Community Rating vs. Experience Rating

A "Premium" is the price paid in advance for an insurance policy. With "Community Rating," everyone pays the same premium. An insurer using community rating to set insurance premiums ignores any differences in expected costs among insured groups or people. If an insurer uses community rating, but people know and use their expected costs to decide whether or not to buy insurance, then only the sickest people may wind up signing up for insurance. With "Experience Rating," people pay different premiums based on differences in their demographics, past health care utilization, medical status, and other factors. "Underwriting" is the way in which insurance companies project what the expected covered health costs will be for a particular person of group. "Medical Underwriting" includes assessment of the health or chronic illness of a person or group. The issue of whether health insurance premiums should be based on community rating or experience rating is a complex one involving social concerns, adverse selection, and privacy issues. Community rating was once common, but has been eroded. One result is that higher cost groups (and individuals) are charged higher premiums.

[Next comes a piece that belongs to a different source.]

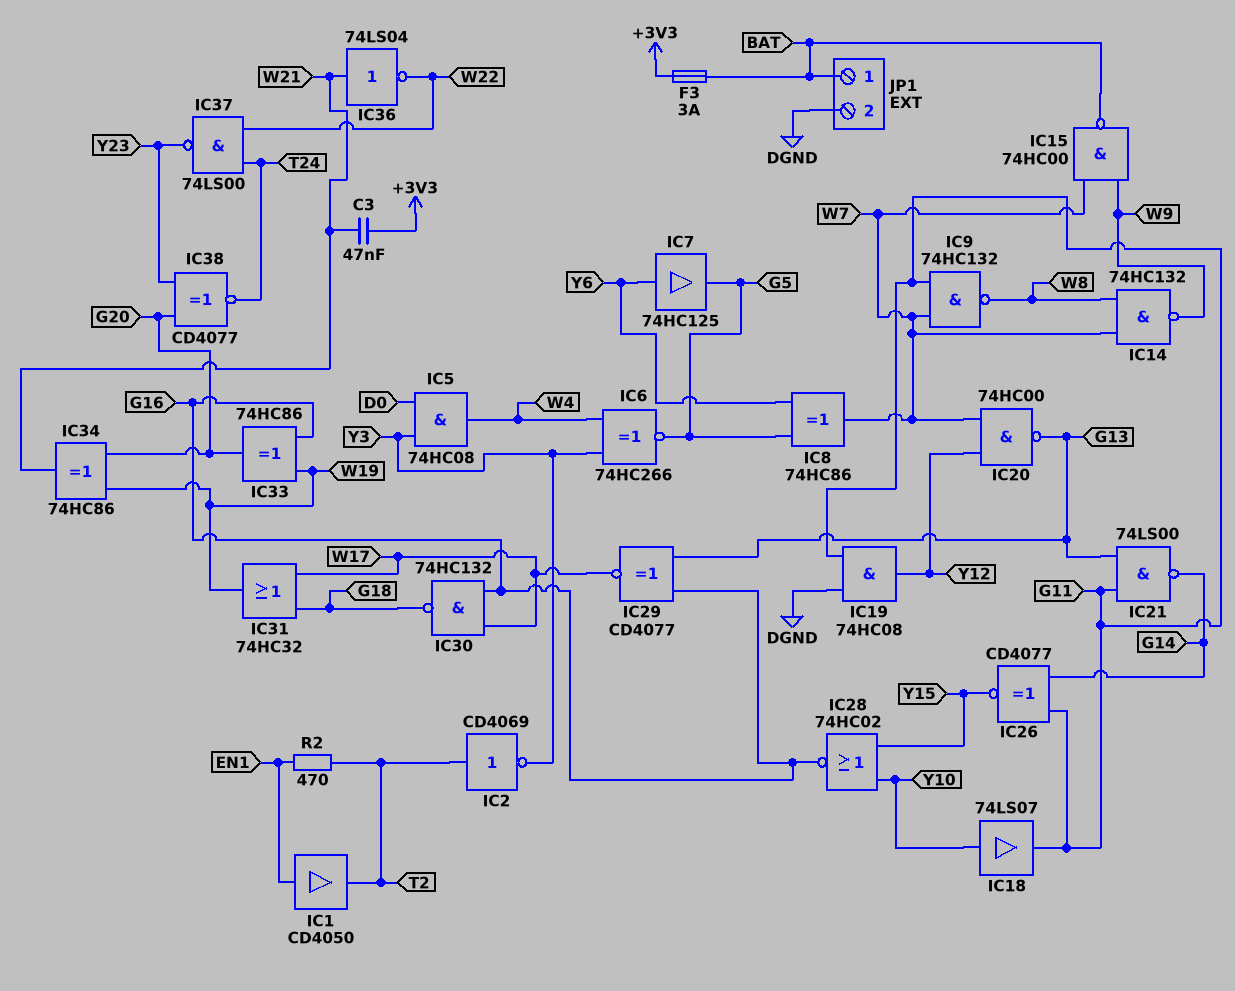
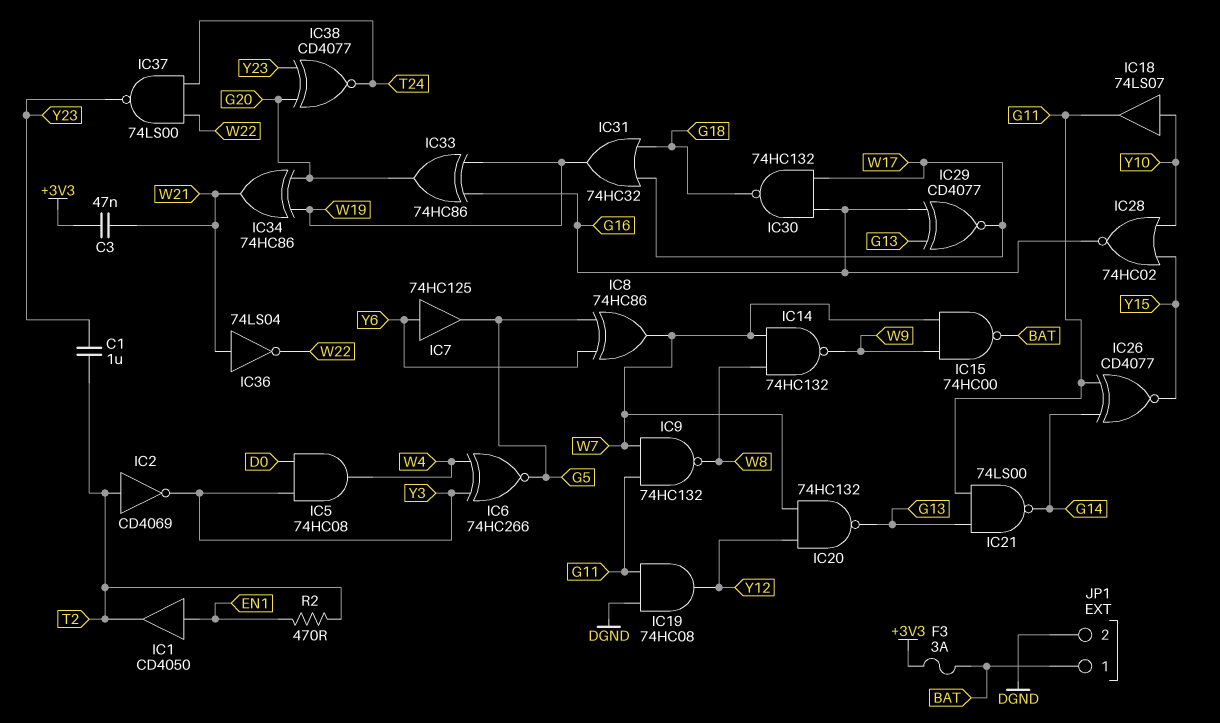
C1: none -> 1uF (T2, Y23)
IC20: NAND 74HC00 (in W7, in Y12, out G13) -> NAND 74HC132 (in W7, in Y12, out G13)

Sadly, some employers may not hire people with chronically-ill dependents for fear that it will increase their health care premiums. This is one reason why proposals to reform health insurance often suggest a return to community rating or some other type of premium subsidy from the chronically-well to the chronically-ill. "One Year Lag Insurance" is an extreme form of experience rating in which the insurer increases next year's group premium by the entire amount of this year's group loss. This is almost like having no insurance at all, except for the year lag between a group's loss and the corresponding increase in the group's premium. This is one reason why people want to reform the small group insurance market. One-year-lag insurance creates perverse incentives for game playing between employers and insurers. Sometimes small employers have an incentive to switch insurance carriers each year. Sometimes insurance companies have an incentive to dump small employers. Constant switching is costly and aggravates the already-inefficient nature of the small group market. One type of proposed reform is a limit on how much insurance premiums can be changed from one year to another.